I have made the tough decision to take dog back to rescue. Have had for about 4 months. Just finished up obedience class. He got to where he was going after the dogs in class. Even the puppies. Trainer did not think I was going to be able to fix problem. He and my other dog get into a fight at least once a week. I found a couple places that work with this type of issue but are not taking any dogs right now. He is good around people and in the house. I just do not know where to turn from here.


----------



## Shade (Feb 20, 2012)

I'm sorry, that's tough. I hope the rescue can find someone without dogs that would be willing to adopt him and I hope your other dog is ok. In the end it sounds like neither party was happy and it's best to seperate


----------



## My2shepherds (Jun 10, 2014)

I am so sorry for your situation... I wish I could offer some advice or words of wisdom but I have never dealt with aggression in any of my dogs... Hopefully someone will answer that can give you some helpful pointers... I wish you the best.....


----------



## briantr (May 7, 2015)

They where having an adoption event when I took him to them. They seen right off what I was dealing with when he got around the other dogs. She is going to try to work with him. They only had him a short time before I adopted. Poor guy was shaking so bad when she took him. In the future if I decide on another dog I will use Good Shepherd who uses fosters. Can find out more about the dog from the fosters. At this time I think I will stick with one. Lot easier. I pretty much take my dogs everywhere with me. My female seemed really sad yesterday though. Was nice having a play mate when they where not fighting which was about once a week.


----------



## viking (May 2, 2014)

A lot of dog s come through the rescue experience and are dog aggressive when first homed. I don't know why, maybe its why they were abandoned in the first place? Maybe not. But My GSD rescue was very problmatic about other dogs when I got him. Took some time (about a year) to train and condition him to behave around other dogs but he has accomplished it. Have had other rescue owners tell me same with their dogs (non-GSD), always about a one year mark before they chill out about other dogs.
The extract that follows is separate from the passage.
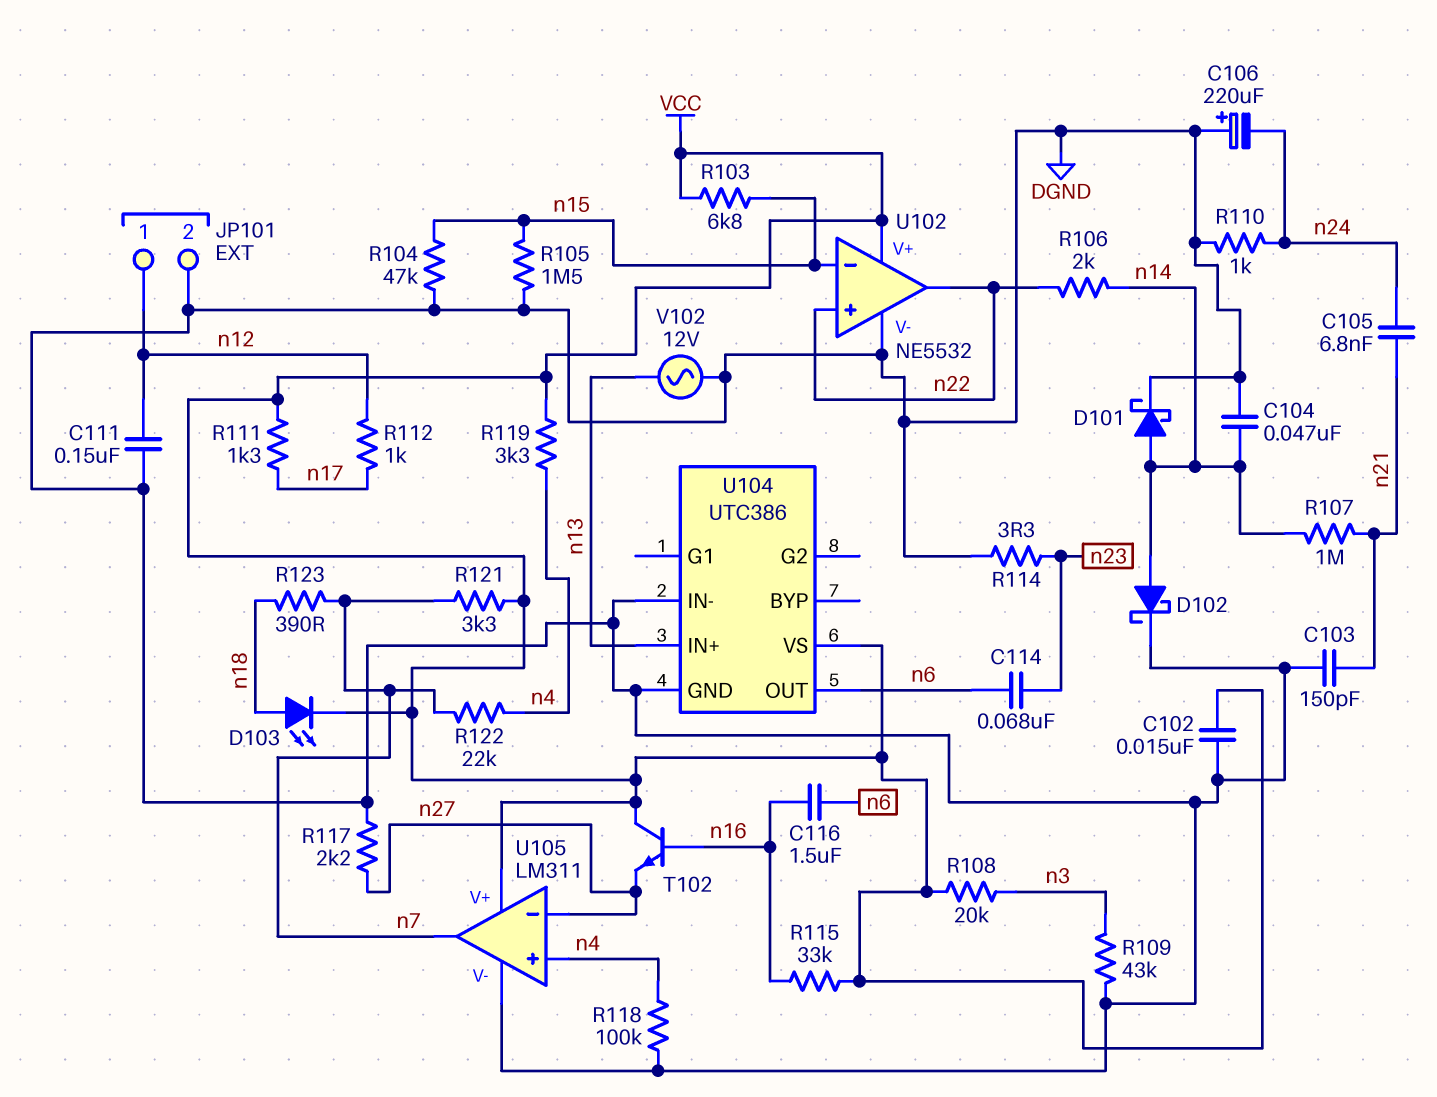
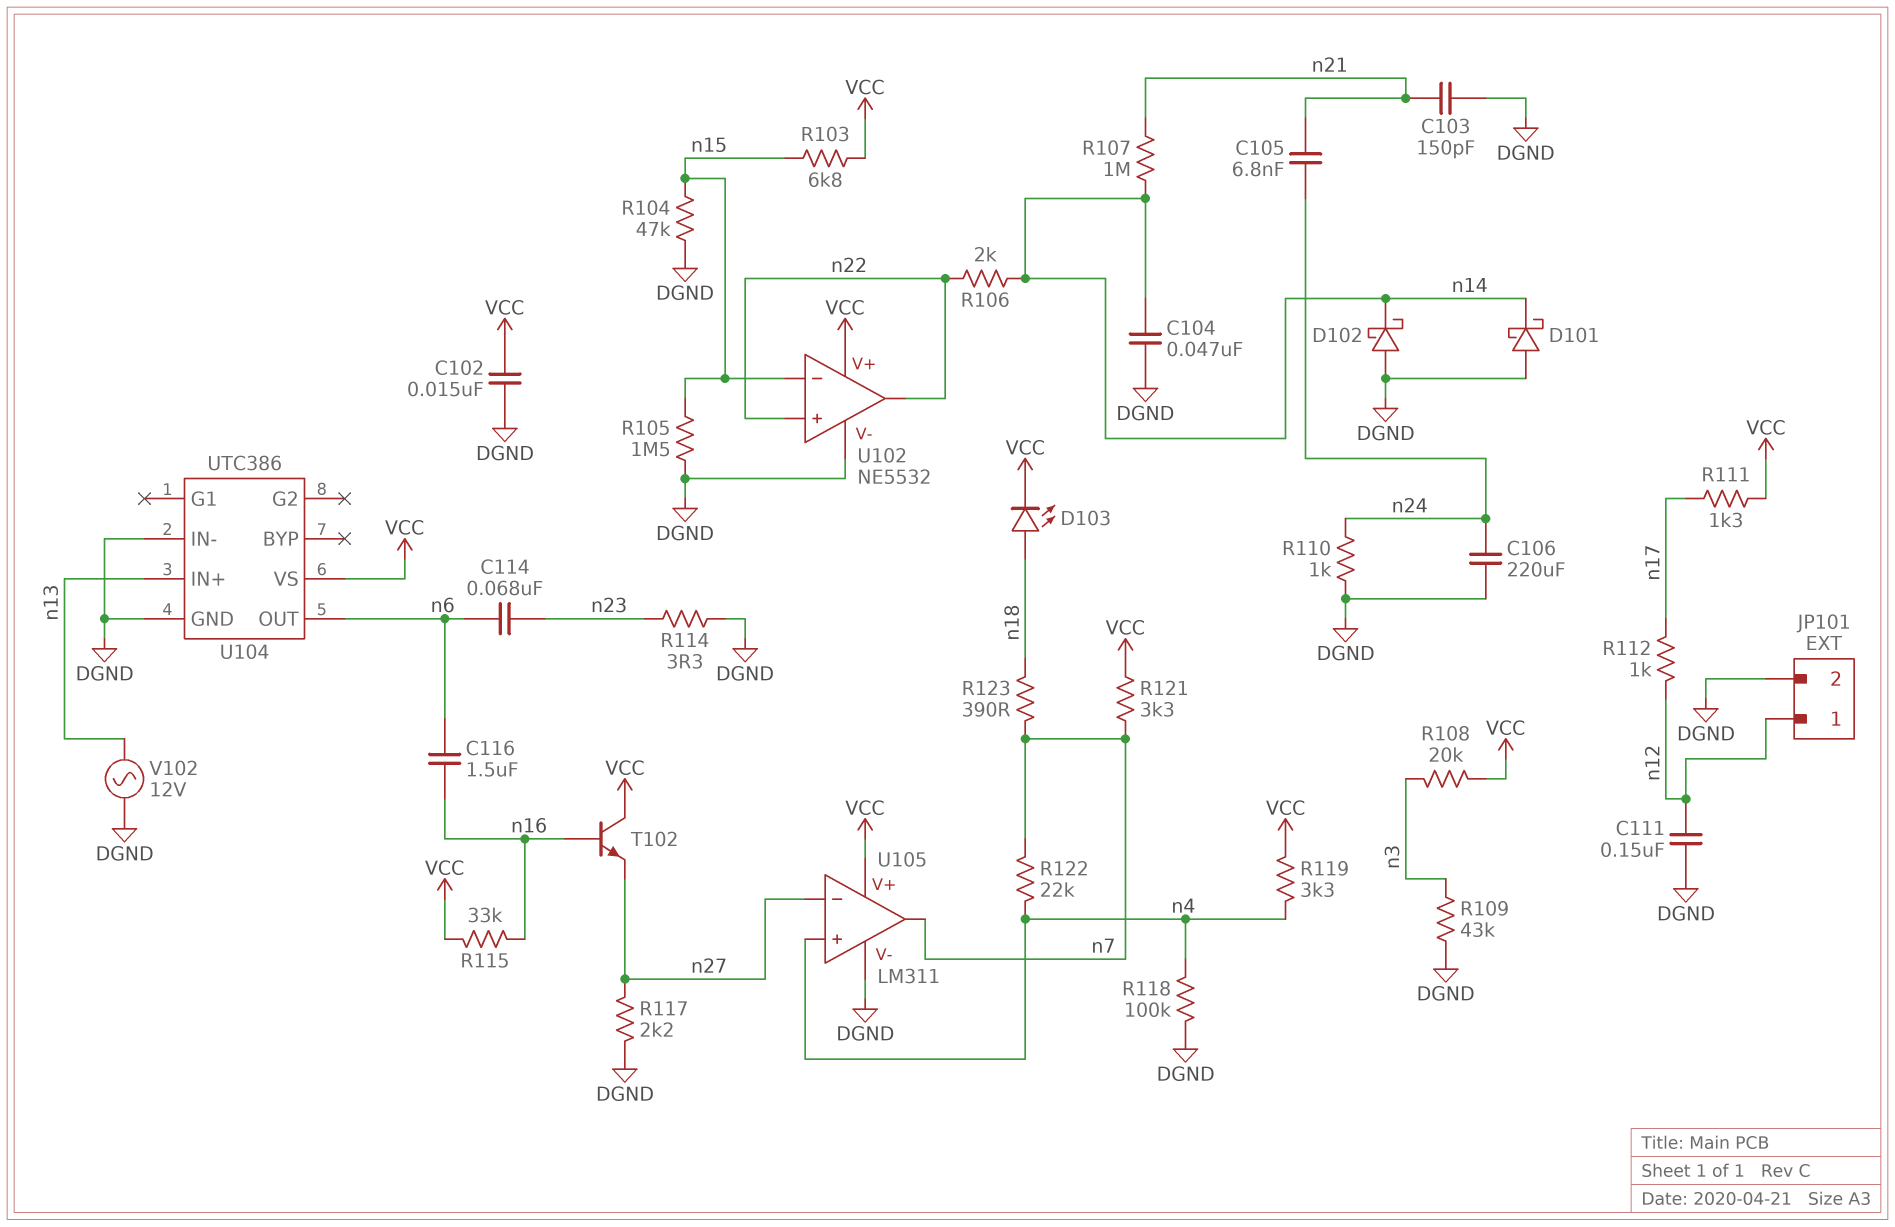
C106: 220uF (plus DGND, minus n24) -> 220uF (DGND, n24)
D101: schottky (A n14, K DGND) -> schottky (A DGND, K n14)
D102: schottky (A n14, K DGND) -> schottky (A DGND, K n14)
Were the fights with your female blood drawing fights or just a lot of yelling, storm and fury? If the latter, you might try hanging on to him and working with him.


----------



## Chip18 (Jan 11, 2014)

viking said:


> Were the fights with your female blood drawing fights or just a lot of yelling, storm and fury? If the latter, you might try hanging on to him and working with him.


My understanding the dog was returned??If you turned your "Red Zone" rescue around figured out what you needed to do and got it done!

Congratulations and welcome to the club! Not everyone is able to do that! Most folks who get a rescue are not prepared for ring side seats to dog fights in there living room!

Rescue agency is primarily at fault here. Most likely once the OP said...I already have a GSD...no more questions were asked?? 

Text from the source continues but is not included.